Distributed Control for a Multi-Agent System to Pass through a Connected Quadrangle Virtual Tube

TL;DR

This paper presents a distributed control strategy for multi-agent systems to safely navigate through a connected quadrangle virtual tube, ensuring collision avoidance and deadlock prevention with validated simulations and experiments.

Contribution

It introduces a novel distributed swarm controller based on a gradient vector field for passing through a virtual tube, along with a switching logic to prevent deadlocks and boundary violations.

Findings

Agents successfully pass through the virtual tube in simulations.

The controller prevents deadlocks and boundary breaches.

Real experiments confirm the method's practicality.

Abstract

In order to guide the multi-agent system in a cluttered environment, a connected quadrangle virtual tube is designed for all agents to keep moving within it, whose basis is called the single trapezoid virtual tube.

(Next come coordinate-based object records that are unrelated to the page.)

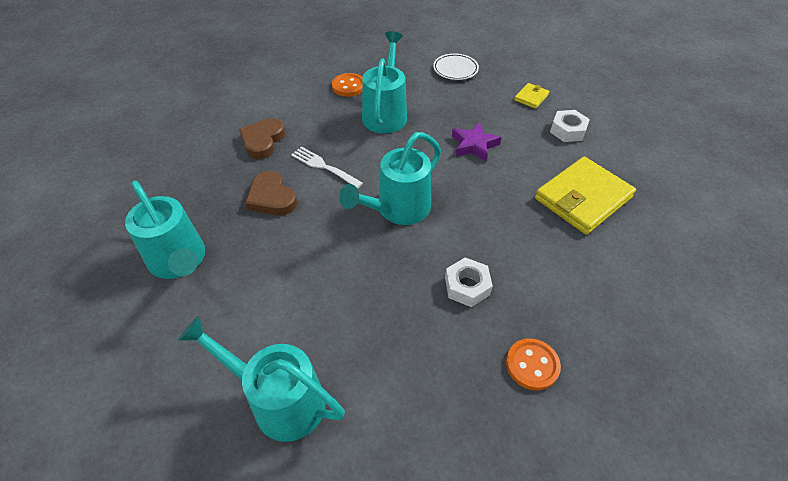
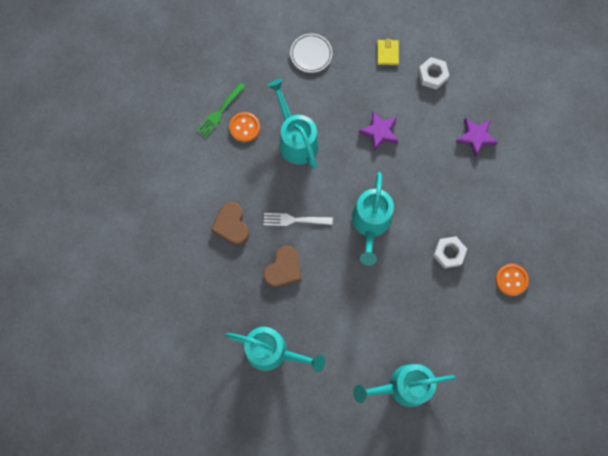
camera: 35 degrees left, 25 degrees up
(271, 198) = (283, 269): brown heart -> brown heart turned 75 degrees counterclockwise
(338, 69) = (220, 112): none -> green fork
(583, 198) = (475, 137): yellow wallet -> purple star

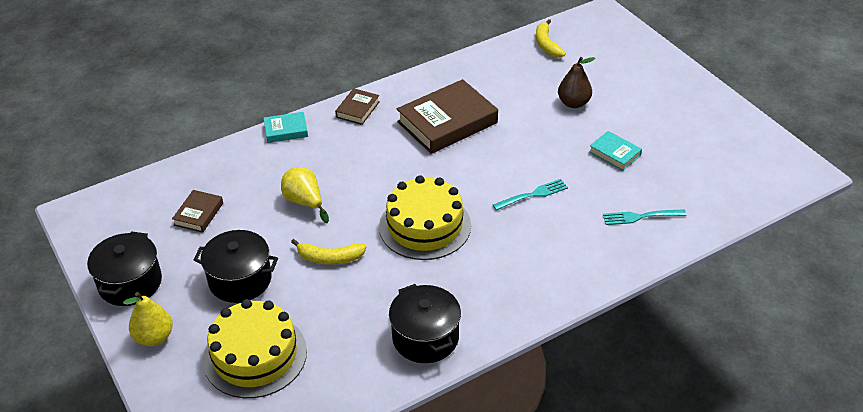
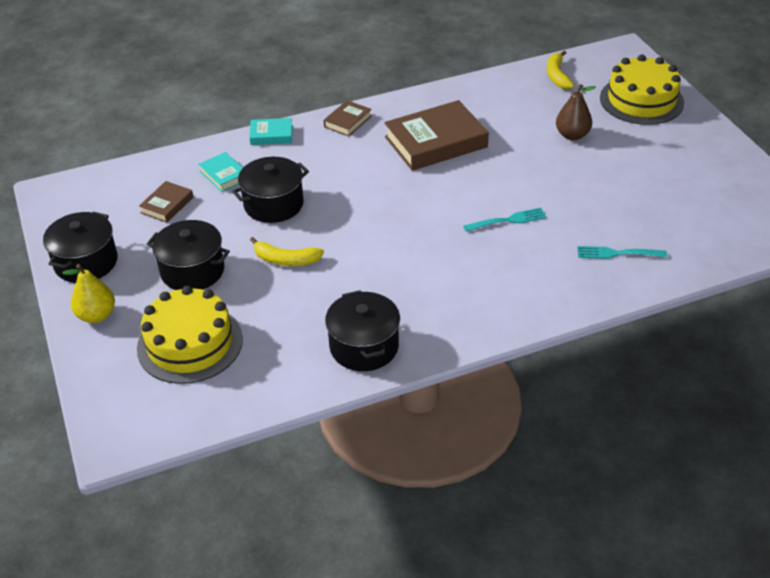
camera: 10 degrees right, 0 degrees up
(304, 202) = (273, 204): yellow pear -> black pot
(425, 226) = (389, 239): yellow cake -> yellow cake (641, 100)
(614, 153) = (604, 188): turquoise book -> turquoise book (224, 175)

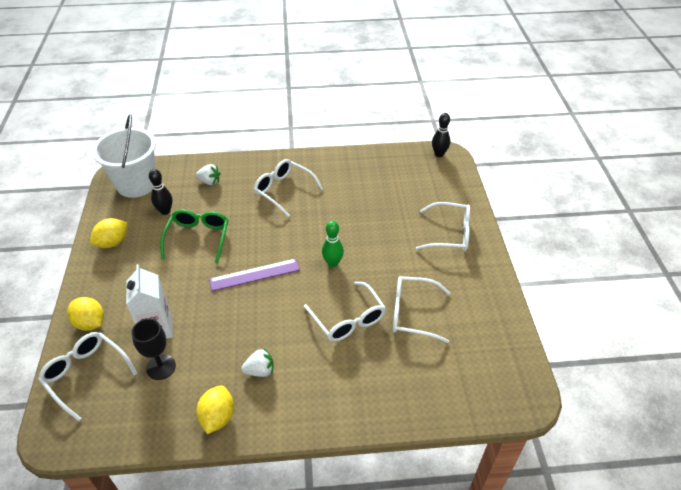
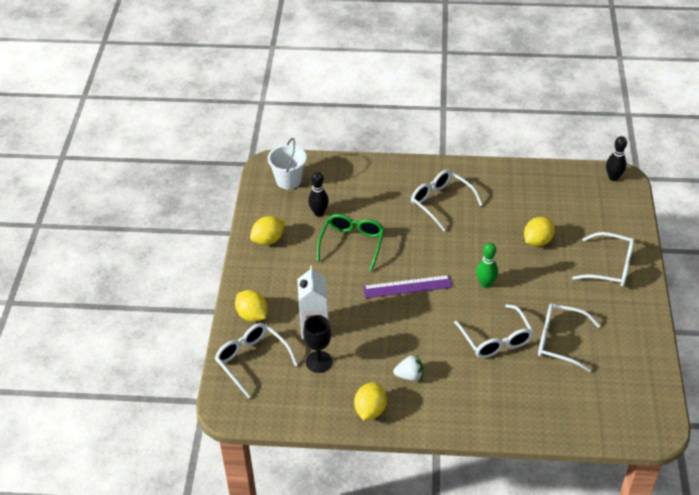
camera: 10 degrees right, 0 degrees up
(136, 184) = (288, 180): white bucket -> white bucket, size x0.63
(209, 182) = (364, 185): white strawberry -> none
(378, 217) = (537, 241): none -> yellow lemon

There is no obstacle inside the tube, namely the area inside the tube can be seen as a safety zone. Then, a distributed swarm controller is proposed for the single trapezoid virtual tube passing problem. This issue is resolved by a gradient vector field method with no local minima. Formal analyses and proofs are made to show that all agents are able to pass the single trapezoid virtual tube. Finally, a modified controller is put forward for convenience in practical use. For the connected quadrangle virtual tube, a modified switching logic is proposed to avoid the deadlock and prevent agents from moving outside the virtual tube. Finally, the effectiveness of the proposed method is validated by numerical simulations and real experiments.